終幕――果ての果て

最終更新:

Bot(ページ名リンク)

- view
だれでも歓迎! 編集

終幕――果ての果て  ◆Wv2FAxNIf.



 戦場の事を気に掛けながら、狭間は上田が指し示した場所に向かっていた。
 魔力の残りは随分少なくなり、体も目蓋も重い。
 常に気を張っていなければ意識を手放してしまいそうになる。
 だが北岡が戦っている今、止まってなどいられない。
 そして『そこ』に、辿り着いた。


――……我は――


 呼び掛けられた。
 北岡も、つかさも、上田も、近くには居ない。
 蒼嶋の声でもない。
 だがその声の主ははっきりしている。
 見覚えのある――身に覚えのある剣が、そこに刺さっていた。

――――我は魔剣ヒノカグツチ……天津神ヒノカグツチの力が込められし剣なり……
――――我を引き抜きし者に我と我が力与えん……

『おうおう、懐かしいもんがあるじゃねーか……』

 蒼嶋にとっては二度目となる、ヒノカグツチとの遭遇。
 志々雄真実の手に渡って以降猛威を振るい続けたその剣は、ここで再び主の訪れを待っていた。

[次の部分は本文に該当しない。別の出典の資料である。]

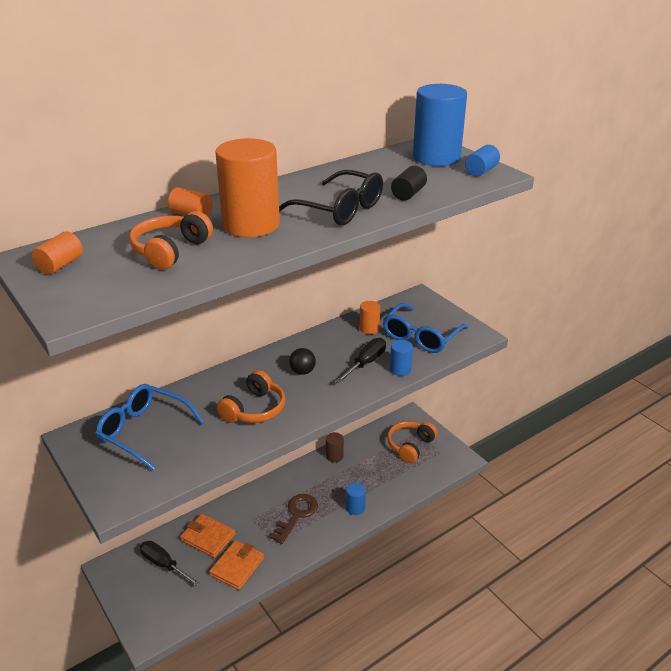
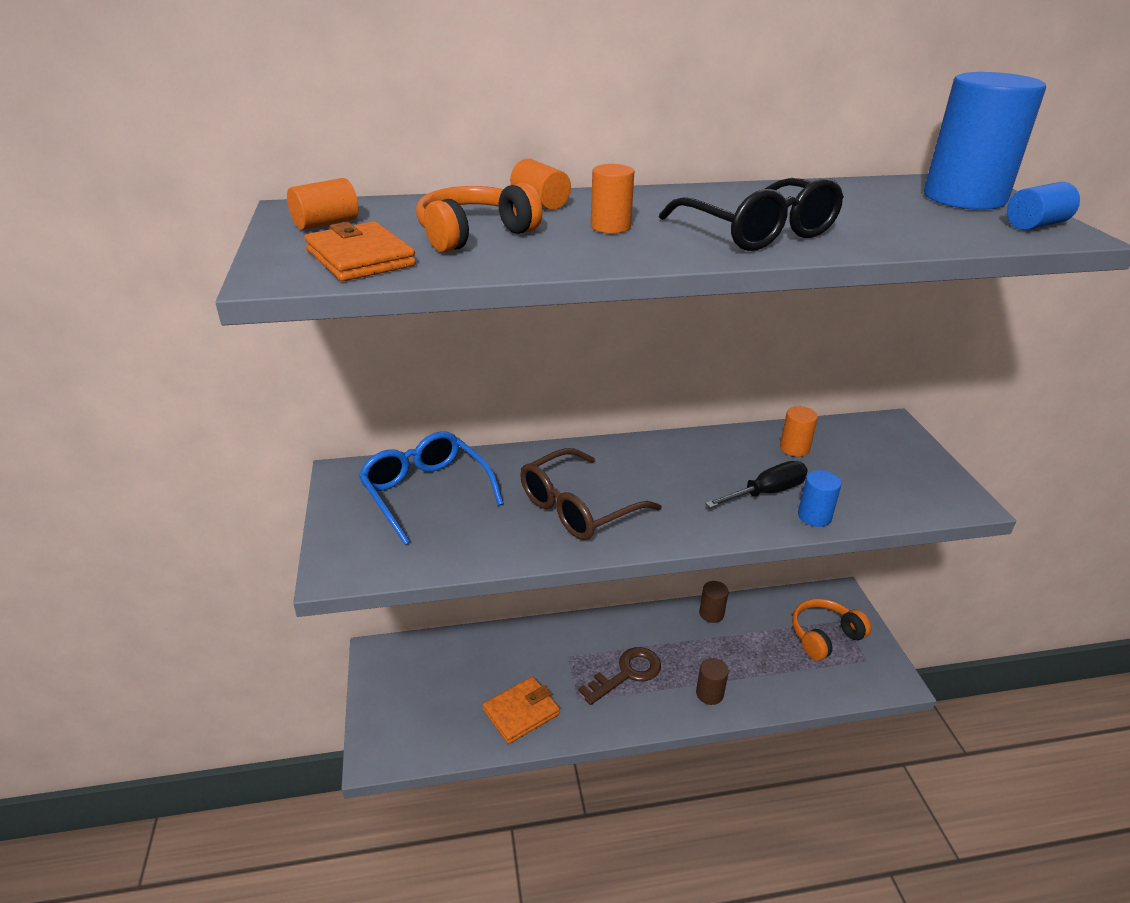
camera: 25 degrees right, 0 degrees up
(164, 565) = (438, 674): black screwdriver -> none
(208, 537) = (504, 660): orange wallet -> orange wallet (360, 258)
(251, 225) = (610, 227): orange cylinder -> orange cylinder, size x0.46
(254, 409) = (577, 508): orange headphones -> brown glasses
(302, 371) = (669, 478): black ball -> none
(355, 508) = (709, 694): blue cylinder -> brown cylinder
(408, 194) = (885, 232): black cylinder -> none
(421, 337) = (869, 479): blue glasses -> none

 この剣を手にする資格が自分にあるのかと、狭間は思わず自問する。
 守ると決意したものをことごとく失って、弱さを露呈するばかりの自分。
 それでも今更退けないと、ヒノカグツチの柄を握る。


――――お主はよき守護者に恵まれたな。


 心なしか、優しい口調だった。
 狭間は喉元にこみ上げた思いを飲み込んで、その声に応える。


「……ああ。
 僕も、そう思うよ」


――――その力をもてば我を引き抜く事出来よう。


 ここで得られたものを。
 ここで失われたものを。
 振り返っている時間はない。
 狭間は静かに、ヒノカグツチを抜いた。

『イケるだろ、狭間』
「当然だ、蒼嶋」

 狭間がこの剣を手に取るのは初めてだった。
 一度は自分を貫いた剣。
 忌々しいと思っていた剣。
 しかし手にした途端、力が漲るのを感じる。

「……蒼嶋。
 もし、北岡でもシャドームーンを倒せなかったら。
 その時は――」
『好きにすればいいだろ。
 気にすんな』

 北岡は無意識の海で得た記憶を使い、『向こう側』の世界へとアクセスした。
 それは同じものを見た狭間にも可能である。
 そして狭間がアルターを発現する時。
 その触媒として最も適したものは――

『俺はお前と一緒に“もし”をぶっ壊す為についてきたんだ。
 それで済むなら、安いもんだろ』

 一度触媒に使ってしまえば、もう元には戻らない。
 だがそれでもいいと、蒼嶋は言う。

『小難しい事ばっか考えやがって。
 そんな話してる場合かっての』
「……それも、そうだな。
 それなら僕も、何も言わないさ」
『それでいいんだよ。
 さっさと行こうぜ』

 少年は――少年達は、再び戦場へ向かう。
 真の創世王が待つその場所へ。


 ガーディアンを失った事で狭間は弱体化した。
 その代わり今は、隣りに信頼し合えるパートナーがいる。

 自立稼動型アルターとなった蒼嶋がシャドームーンへと肉薄し、狭間がそれを魔法で援護する。
 だが、片腕になったとは言えダンの出力で漸く戦いが成立していた相手である。
 贄殿遮那による一撃はシャドーセイバーによって容易に止められ、弾かれ、鍔迫り合いすら成立しない。

「ジオダイン!!」

 最速の雷撃がシャドームーンに命中。
 シャドームーンがたたらを踏み、その間に蒼嶋が後退する。

「……?」

 シャドームーンが訝しむように己の肉体を見下ろす。
 その隙に蒼嶋が再び飛び掛かって刀を振るった。
 何度挑んでも完全に防がれてしまう。
 だが「シャドームーンが防いでいる」時点でないかがおかしいと、狭間は感じ取っていた。
 ただ受け止めただけで斬鉄剣を折る程の硬度を誇るシルバーガード。
 贄殿遮那が折れる事はないとしても、当たったところで傷を付けられるはずがないのである。
 ならば、今は防がなければならない理由がある――それは勝機を見出すには充分な要素だった。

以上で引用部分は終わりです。